- Born: 1952 (age 73–74) Utrecht, Netherlands
- Occupations: Economist, academic, financial engineer, mathematician

Academic background
- Education: University of Utrecht

Academic work
- Institutions: Professor at the department of Finance of the Vrije Universiteit in Amsterdam, previously Professor in Finance at Erasmus University Rotterdam
- Main interests: Finance, financial markets, risk management
- Notable works: Prices and hedge ratios of average exchange rate options (1992), Pricing default swaps: Empirical evidence (2005)

= Ton Vorst =

Dutch economist

Antonius Cornelis Franciscus (Ton) Vorst (born 1952, Utrecht) is a Dutch financial engineer and mathematician, Professor at the department of Finance of the Vrije Universiteit in Amsterdam, and Director of the VU Amsterdam School of Finance and Risk Management.

== Biography ==
Vorst received his PhD in mathematics in 1978 from the University of Utrecht for the thesis "Kn-regular curves" under the supervision of Jan Rustom Strooker and Wilberd van der Kallen.

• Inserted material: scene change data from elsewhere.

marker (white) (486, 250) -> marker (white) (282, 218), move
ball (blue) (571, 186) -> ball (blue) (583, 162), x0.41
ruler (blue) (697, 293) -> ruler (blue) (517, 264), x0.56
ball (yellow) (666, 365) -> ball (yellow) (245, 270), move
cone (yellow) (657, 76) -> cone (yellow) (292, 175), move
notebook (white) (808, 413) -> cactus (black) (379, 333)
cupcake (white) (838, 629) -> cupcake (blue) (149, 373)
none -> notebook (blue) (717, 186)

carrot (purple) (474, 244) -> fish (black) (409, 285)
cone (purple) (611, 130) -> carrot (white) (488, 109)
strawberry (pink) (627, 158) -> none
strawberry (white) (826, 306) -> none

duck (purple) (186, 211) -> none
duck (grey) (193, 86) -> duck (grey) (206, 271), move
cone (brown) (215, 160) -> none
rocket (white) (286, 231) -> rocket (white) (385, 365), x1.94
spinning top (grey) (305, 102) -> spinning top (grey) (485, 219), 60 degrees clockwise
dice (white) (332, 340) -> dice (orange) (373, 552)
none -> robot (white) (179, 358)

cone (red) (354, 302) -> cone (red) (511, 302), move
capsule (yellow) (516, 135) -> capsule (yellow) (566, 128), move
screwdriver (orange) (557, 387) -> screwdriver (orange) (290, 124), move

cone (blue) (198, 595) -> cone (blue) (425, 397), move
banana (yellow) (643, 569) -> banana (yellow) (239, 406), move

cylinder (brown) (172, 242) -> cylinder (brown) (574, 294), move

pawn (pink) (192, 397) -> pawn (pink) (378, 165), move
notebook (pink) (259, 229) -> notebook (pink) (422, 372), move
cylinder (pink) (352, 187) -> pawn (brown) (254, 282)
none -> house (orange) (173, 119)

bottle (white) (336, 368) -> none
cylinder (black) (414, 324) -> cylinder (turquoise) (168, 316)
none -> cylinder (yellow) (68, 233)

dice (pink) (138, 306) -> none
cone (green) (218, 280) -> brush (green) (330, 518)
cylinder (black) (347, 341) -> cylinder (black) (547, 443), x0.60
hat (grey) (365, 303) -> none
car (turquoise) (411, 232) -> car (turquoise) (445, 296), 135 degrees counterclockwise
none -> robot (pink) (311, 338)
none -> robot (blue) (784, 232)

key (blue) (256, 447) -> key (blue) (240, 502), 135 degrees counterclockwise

In the early 1980s, Vorst started his academic career as a researcher at the Econometric Institute of the Erasmus University Rotterdam, where he was appointed professor in finance in 1989. With Harm Bart, he was co-director of the Econometric Institute from 1992 to 1998 as successor of Teun Kloek, and they were succeeded by Herman K. van Dijk. From 2000 to 2009, he was executive vice president of ABN AMRO, which was partly sold to The Royal Bank of Scotland Group in 2007. In 2006, he was also appointed professor at the department of Finance at VU University Amsterdam. He is head of the VU Amsterdam School of Finance and Risk Management, and is also the director of Graduate Studies for Finance at the Tinbergen Institute.

== Publications ==
Vorst has authored numerous articles on business finance, financial markets, risk management and derivatives. A selection:
- Vorst, Ton. "Prices and hedge ratios of average exchange rate options." International Review of Financial Analysis 1.3 (1992): 179-193.
- Boyle, Phelim P., and Ton Vorst. "Option replication in discrete time with transaction costs." The Journal of Finance 47.1 (1992): 271-293.
- Heynen, Ronald, Angelien Kemna, and Ton Vorst. "Analysis of the term structure of implied volatilities." Journal of Financial and Quantitative Analysis 29.1 (1994).
- Martens, Martin, Paul Kofman, and Ton CF Vorst. "A threshold error-correction model for intraday futures and index returns." Journal of Applied Econometrics 13.3 (1998): 245-263.
- Houweling, Patrick, and Ton Vorst. "Pricing default swaps: Empirical evidence." Journal of International Money and Finance 24.8 (2005): 1200-1225.